Non risposi, sperando chiudesse quella cazzo di bocca.

Ma lui continuò. "Non ti conosco, ti ho a malapena parlato prima, ma so che stai tramando qualcosa. E qualsiasi cosa sia, non voglio che Rose ne faccia parte. Mi importa di lei e voglio che tu le stia lontano."

Mi fermai letteralmente, i miei pugni si strinsero per la rabbia.

"Mi stai prendendo in giro?" Domandai. "Sei così falso, James. Con le tue passeggiate notturne e le cene romantiche. Credi di aver ingannato tutti. Pensi di averla ingannata. Ma non mi bevo questa merda un altro secondo di più. E sei soltanto un falso, cazzo quanto sei stupido. Cosa ti fa credere che sia io quello che ha ucciso quelle donne? Come sarei stato capace di farlo quando io sono rinchiuso in una cella metà del tempo?"

"Non provarci nemmeno," disse lui. "So che sei stato tu ad uccidere quelle donne. Lo hai già fatto prima. Voglio dire, è il motivo per cui tu sei qui, no?"

Non avevo una risposta e non ne avevo neanche bisogno, perché James continuò. "Voglio essere sicuro che tu non lo faccia anche a Rose. Sei malato. Sei una disgustosa canaglia e spero tu bruci all'inferno per ciò che hai fatto a quelle donne."

E a quel punto esplosi. La rabbia corse lungo le mie vene mentre serravo la mascella; l'adrenalina prese il sopravvento prima che potessi pensare alle mie azioni.

Afferrai James per il colletto con entrambe le mani e lo spinsi contro il muro con tutta la forza che avevo, la sua testa sbattè contro la parete di mattoni. I suoi piedi toccavano appena il pavimento e riuscivo a sentire il suo peso sulle mie braccia, mentre lo tenevo fermò lì. Ma non mi importava. Lo avevo immobilizzato e non avevo alcuna intenzione di lasciarlo andare, altrimenti mi avrebbe colpito con la sua arma elettroshock. Lo guardai negli occhi, desideroso di vedere la sua espressione spaventata. Non era così forte adesso, eh?

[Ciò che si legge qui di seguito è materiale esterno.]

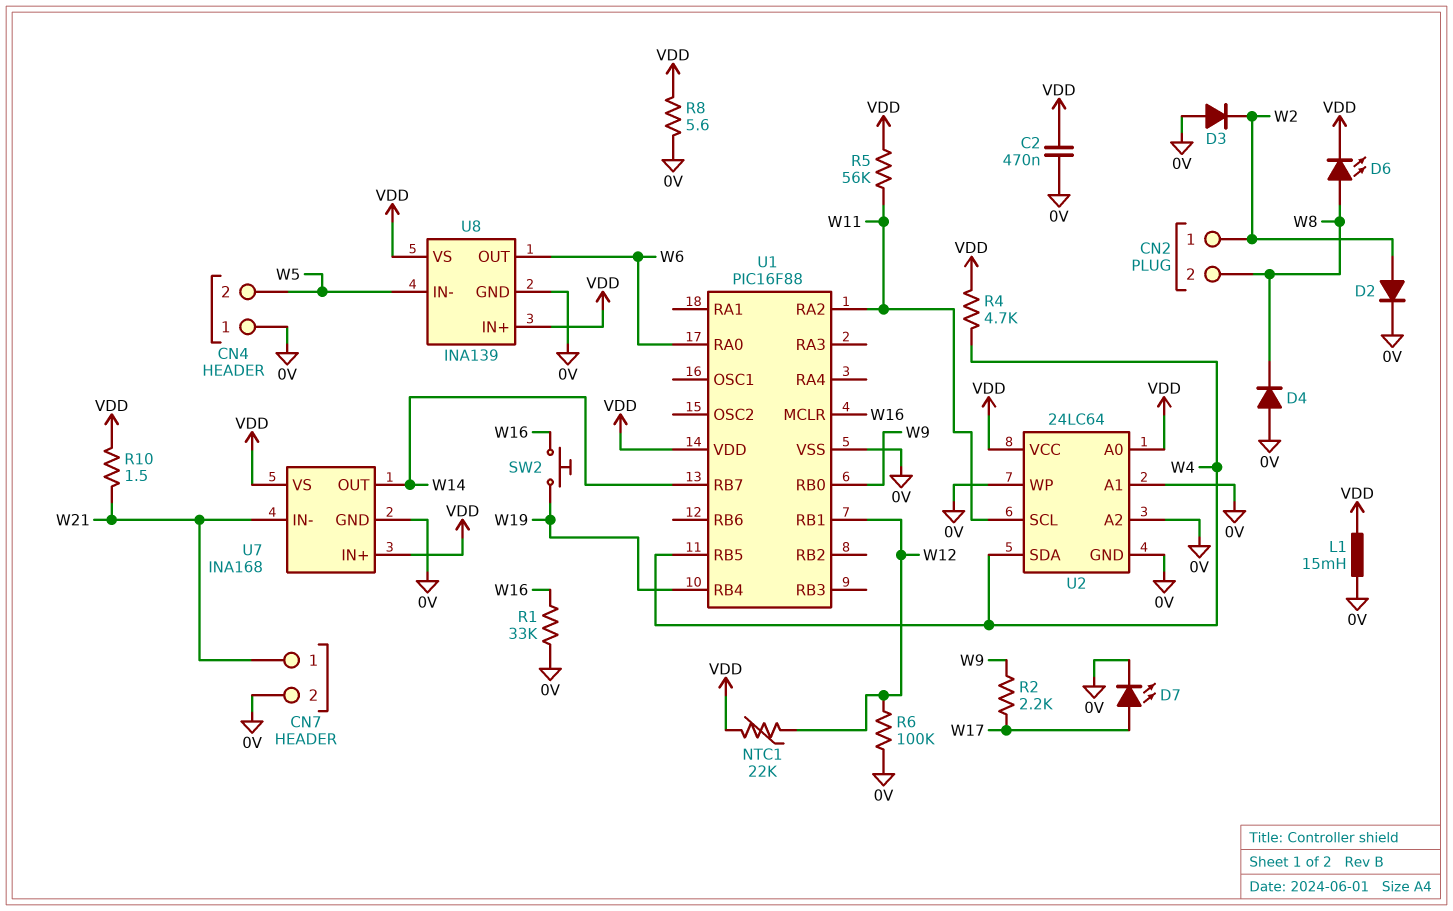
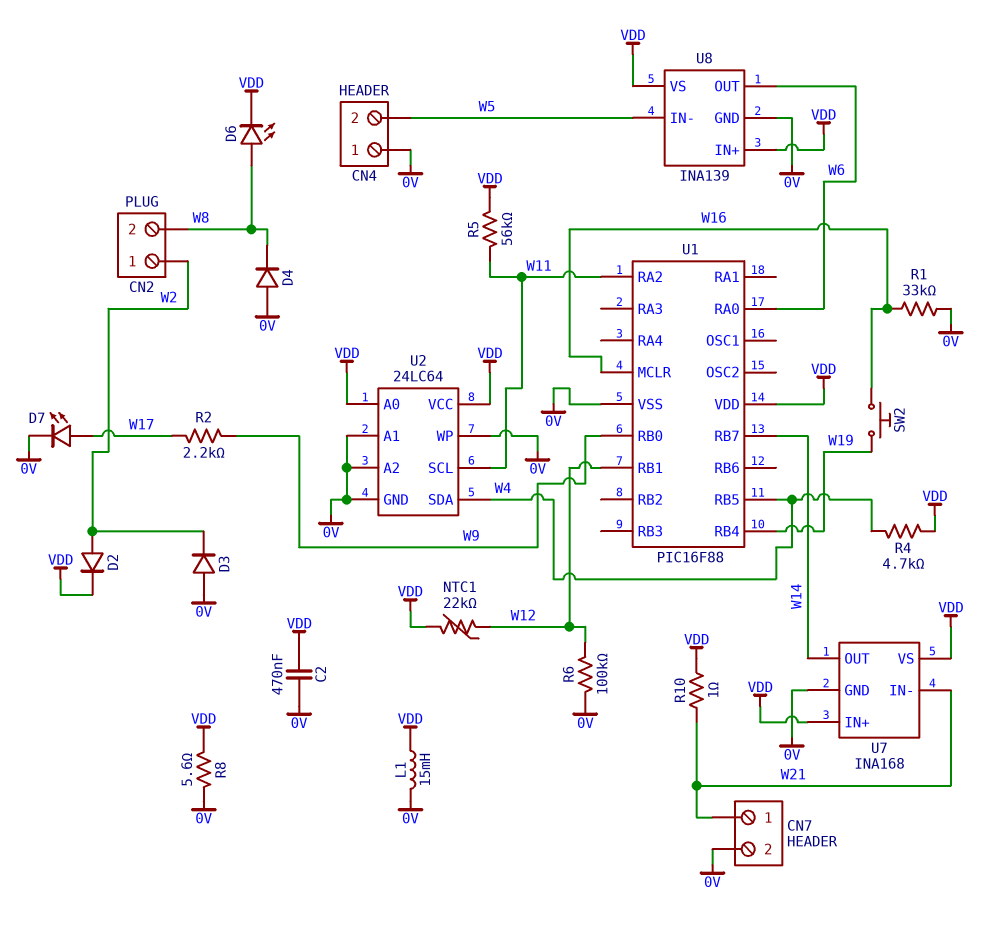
D2: diode (A W2, K 0V) -> diode (A W2, K VDD)
R10: 1.5 (VDD, W21) -> 1 (VDD, W21)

"Non parlarmi più in quel modo," dissi a denti stretti, la mia voce così bassa e profonda da riuscire a sentirla vibrare nel petto. "Altrimenti ti uccido, cazzo."

Qualcosa di molto simile ad un orribile malvagio si diffuse su tutta la mia faccia non appena vidi paura nei suoi occhi, mantenendo il mio sguardo su di lui ancora per un po'. Potevo scappare in questo momento, pensai, e non sarebbe stato capace di fermarmi. Ma qualcosa mi trattenne dal correre via; qualcosa mi disse di non farlo.

Così non lo feci. Al contrario, lo liberai e mi girai, camminando dentro la mia cella mentre lui rimaneva storditi dietro di me. Mentre prendevo posto sul mio scricchiolante letto, lo vidi finalmente alzarsi in piedi in mezzo al corridoio, ancora scosso.

"Signore, credo che lei debba rinchiudermi ora. Grazie per il servizio."

Rimase terrorizzato dalle mie parole mentre chiudeva velocemente la porta della cella senza guardarmi negli occhi e senza dire una parola. Sentii la porta chiudersi, le chiavi di James tintinnarono mentre le rimetteva in tasca.

Gli alzai il medio non appena ripercorse il lungo corridoio e subito dopo sparì dalla mia vista.